1. Tangible benefits from reducing commercial waste

Many businesses have, to date, concentrated simply on meeting their regulatory obligations with regards to waste disposal, without giving much thought to actually reducing the volumes of waste their organisation produces. That is changing, though, as businesses wake up to the tangible benefits that a waste reduction strategy can bring:

  • Cost Savings

Since businesses pay for waste disposal by volume, it goes without saying that reducing that volume will reduce disposal costs.

  • Improving Sustainability

Customers are increasingly demanding that the businesses they engage with act in an environmentally responsible and sustainable way. Committing to better waste management is just one way firms can work towards that goal.

  • Cutting Emissions

Whether it’s in the original manufacture of materials, or in their disposal, all waste products have a carbon footprint. Indeed, landfill is a major source of methane and carbon dioxide emissions. Efficient waste management can reduce an organisation’s contribution to this problem.

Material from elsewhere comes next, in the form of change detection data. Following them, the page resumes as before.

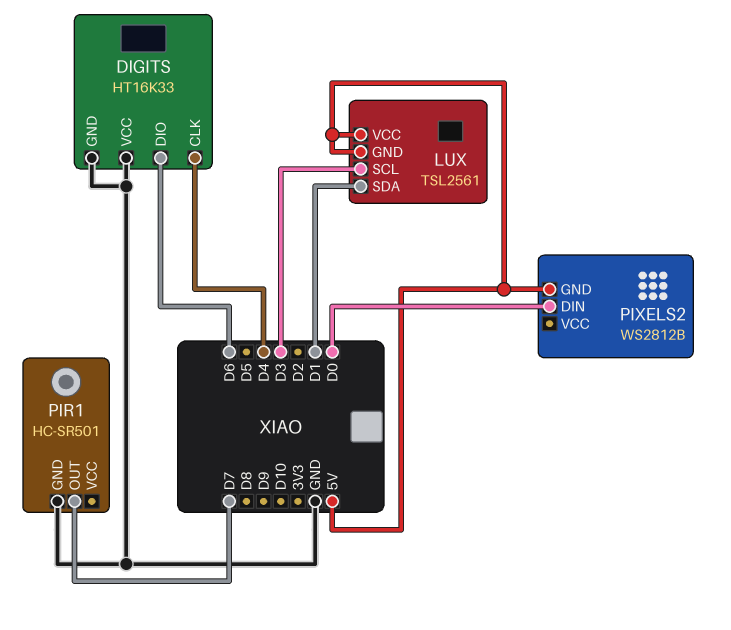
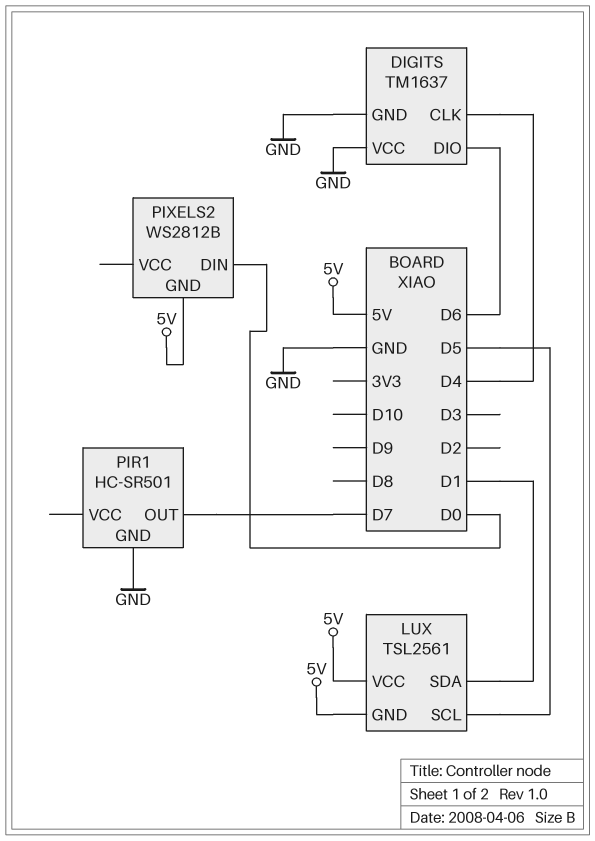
DIGITS: HT16K33 -> TM1637
LUX pin SCL: D3 -> D5

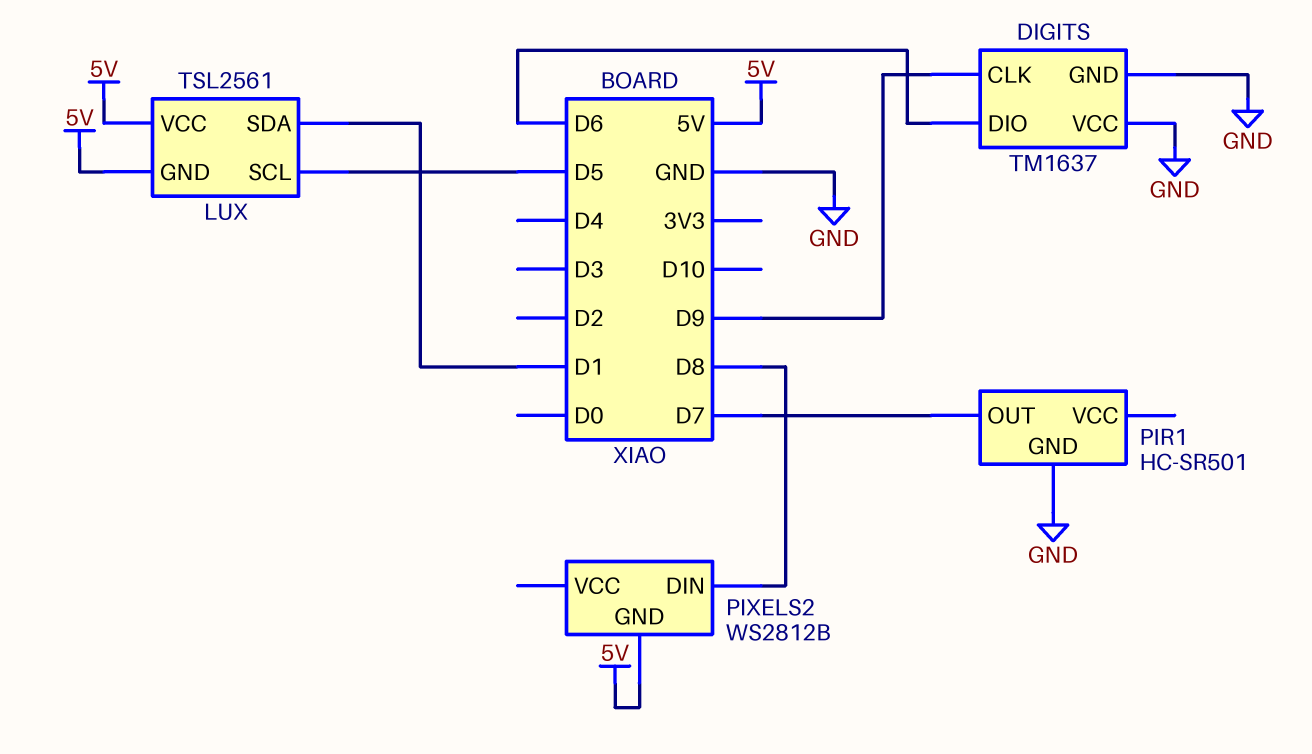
DIGITS pin CLK: D4 -> D9
PIXELS2 pin DIN: D0 -> D8

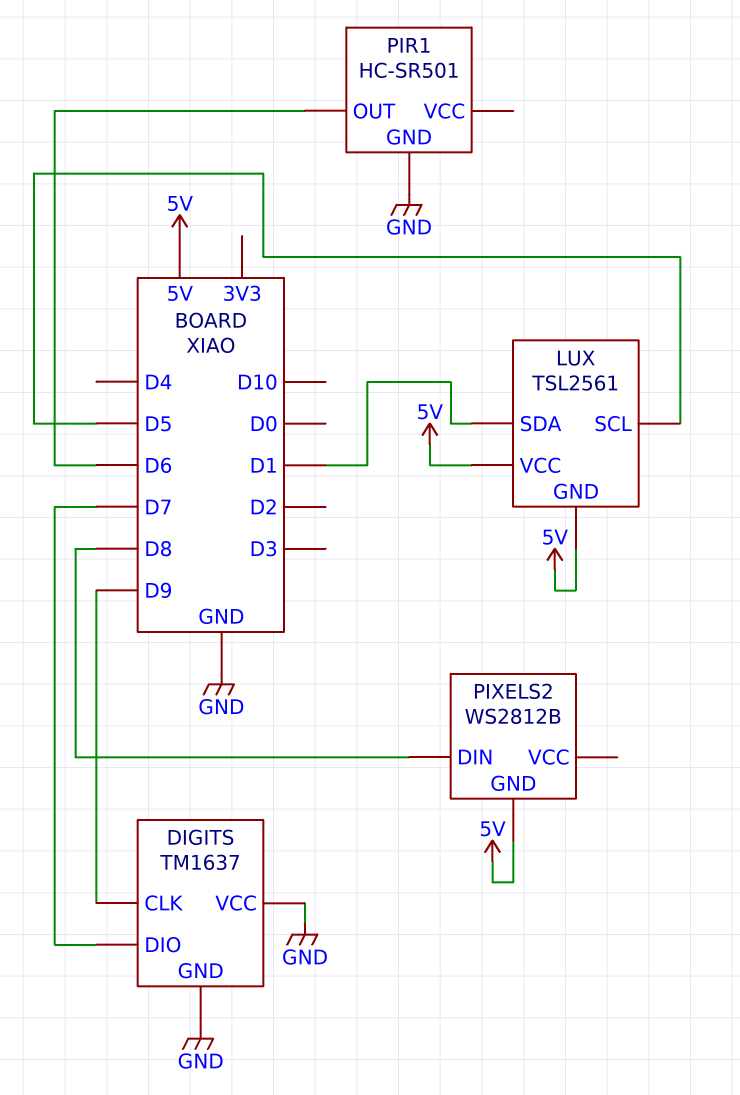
DIGITS pin DIO: D6 -> D7
PIR1 pin OUT: D7 -> D6

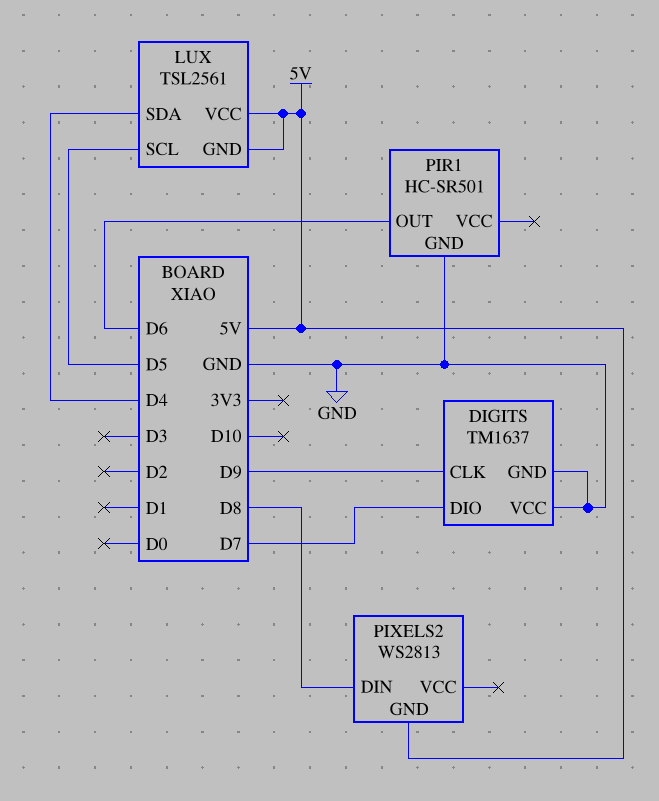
LUX pin SDA: D1 -> D4
PIXELS2: WS2812B -> WS2813

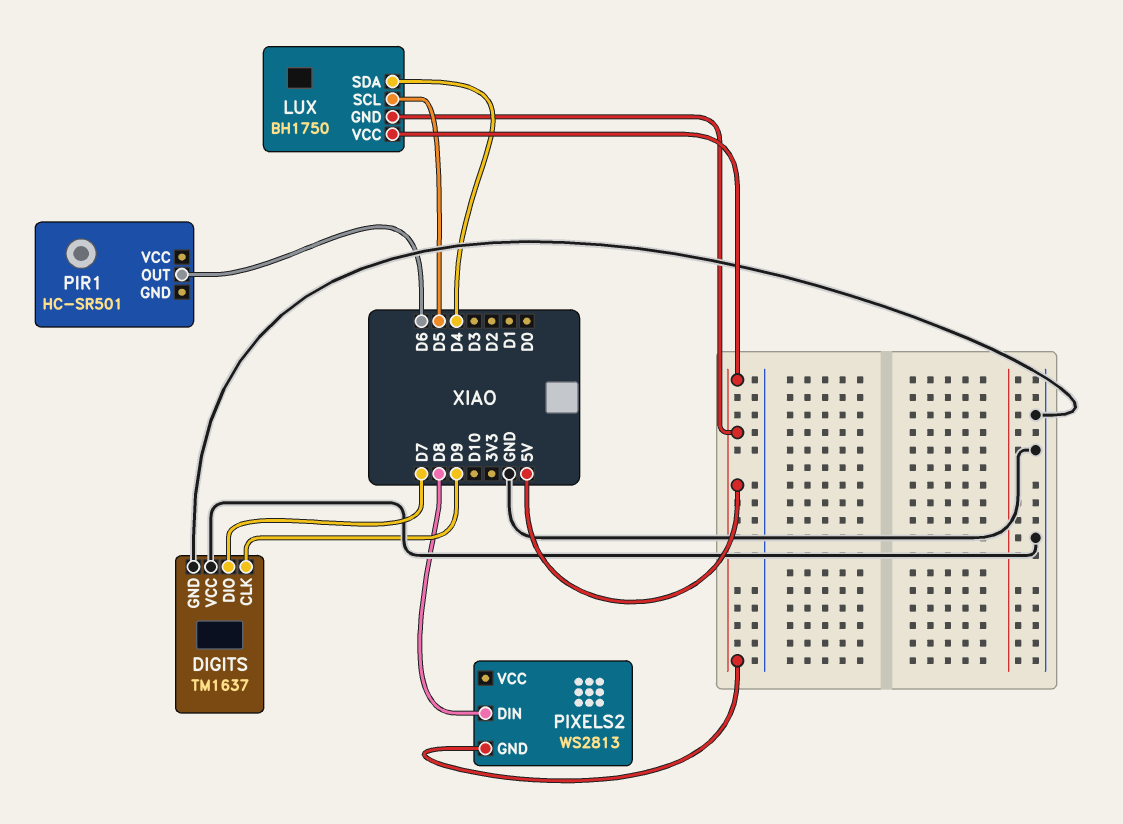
LUX: TSL2561 -> BH1750
PIR1 pin GND: GND -> none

  • Reduced Use of Natural Resources

When we reuse or recycle something, we reduce the need for raw materials to make new items. These raw materials include wood, metals and water, as well as the fossil fuels often used in manufacturing processes.

 

2. Invest in Waste Management Machinery

If you have a sizable quantity of waste giving you problems, acquiring dedicated machinery may very well be your best bet to tackle the issue. There’s a wide variety of waste balers and waste compactors, both of whom serve the purpose of giving you back any space that’s being lost to unneeded rubbish. Both forms of devices excel at taking control of your refuse, altering it into a form that is far more controllable than before.

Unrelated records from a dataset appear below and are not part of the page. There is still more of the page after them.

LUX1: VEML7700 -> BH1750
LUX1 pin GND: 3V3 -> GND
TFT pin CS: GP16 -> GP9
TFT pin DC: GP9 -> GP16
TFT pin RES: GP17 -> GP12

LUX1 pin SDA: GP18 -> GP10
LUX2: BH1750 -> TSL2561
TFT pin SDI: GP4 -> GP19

By transforming your waste from simply a sprawling and disorganised heap, waste management machinery prioritises structure and efficiency. You’d be surprised how much of your workspace is given over to unneeded items that no longer serve a purpose and with all that clutter gone, space is opened up for more useful objects to fill the gap.

Furthermore without piles of rubbish sprinkled here and there, your work environment will become quite simply a nicer place to be in than before. Employee productivity is in so many ways related to their morale, and a large part of that is determined by their immediate surroundings. Thanks to such machinery, any and all unwanted bits and pieces can be kept well out of sight, until the times come for them to be disposed of.

 

3. Record your organisation’s waste

There is little point in putting a waste reduction plan in place, if you don’t have a benchmark, against which to assess the plan’s success. Organisations like the Carbon Trust, Wrap and Zero Waste Scotland can all help businesses put in place the tools and processes needed to track commercial waste accurately and analyse the figures clearly and consistently.

 

4. Create a strategy and a stakeholder team

As with many strategic decisions, a corporate waste reduction plan risks failure if there is insufficient stakeholder buy-in and long-term commitment to the plan. If your organisation already has a team working on sustainability or environmental issues, consider using that team to work on your waste reduction plan. This may mean that the team needs additional resources, and it would be a mistake to think an existing team could simply ‘tack on’ this additional work.

If there is no current sustainability or environmental focus within the organisation, a new team should be created to drive the waste reduction plan forwards. It’s essential to get commitment from all stakeholder groups, and especially from senior management. By including staff from all areas of the organisation, the team will have the broadest possible insight into current practices and potential areas for waste reduction.

Ensure that the team has a clearly identified set of goals and objectives, which could cover:

  • Producing an initial analysis of waste processing within the organisation, and setting goals for waste reduction going forwards
  • Encouraging all staff to reduce waste, and to suggest new methods of waste reduction
  • Producing clear outlines of the benefits of reducing waste, so that a consistent message can be promoted across the organisation
  • Monitoring progress towards waste reduction targets

 

5. Carry out a waste assessment

Whilst it’s important to track the volume of waste produced by your organisation, it’s just as important to analyse that waste, to find out what materials are making up the waste produced and which areas of the business the waste is coming from. Understanding the primary sources of waste for your organisation, and the main waste materials involved, will allow your team to devise a tailored plan for waste reduction. Whilst it’s possible to conduct your own in-house audit of your waste production, it may be useful to involve an expert from the local council, your waste transfer operator, or one of the specialist recycling organisations, such as Zero Waste Scotland.

Results from such an audit can help identify some easy wins, in terms of waste reduction. For example, an audit could reveal the need for better recycling bins and signage, so that staff don’t throw recyclable items in the general waste.

 

6. Strive for best practice

Central to an effective waste reduction program is the need to identify best practice activities for handling waste. Obviously, the less waste you produce to start with, the better. By educating staff in ways to reduce waste, reuse products and dispose of waste items, significant inroads can be made. If materials cannot be reused or donated, as much as possible should be recycled. Recycling keeps materials out of landfill, but also reduces water and energy usage, as well as raw material consumption, since there is a reduced need for manufacturing of new products from scratch.

To implement an effective long-term waste reduction program, it’s important to involve everyone within the organisation, regardless of department or seniority. By providing clear goals, consistent instructions and regular encouragement and incentives, it’s possible to make significant changes to your organisation’s attitudes to waste.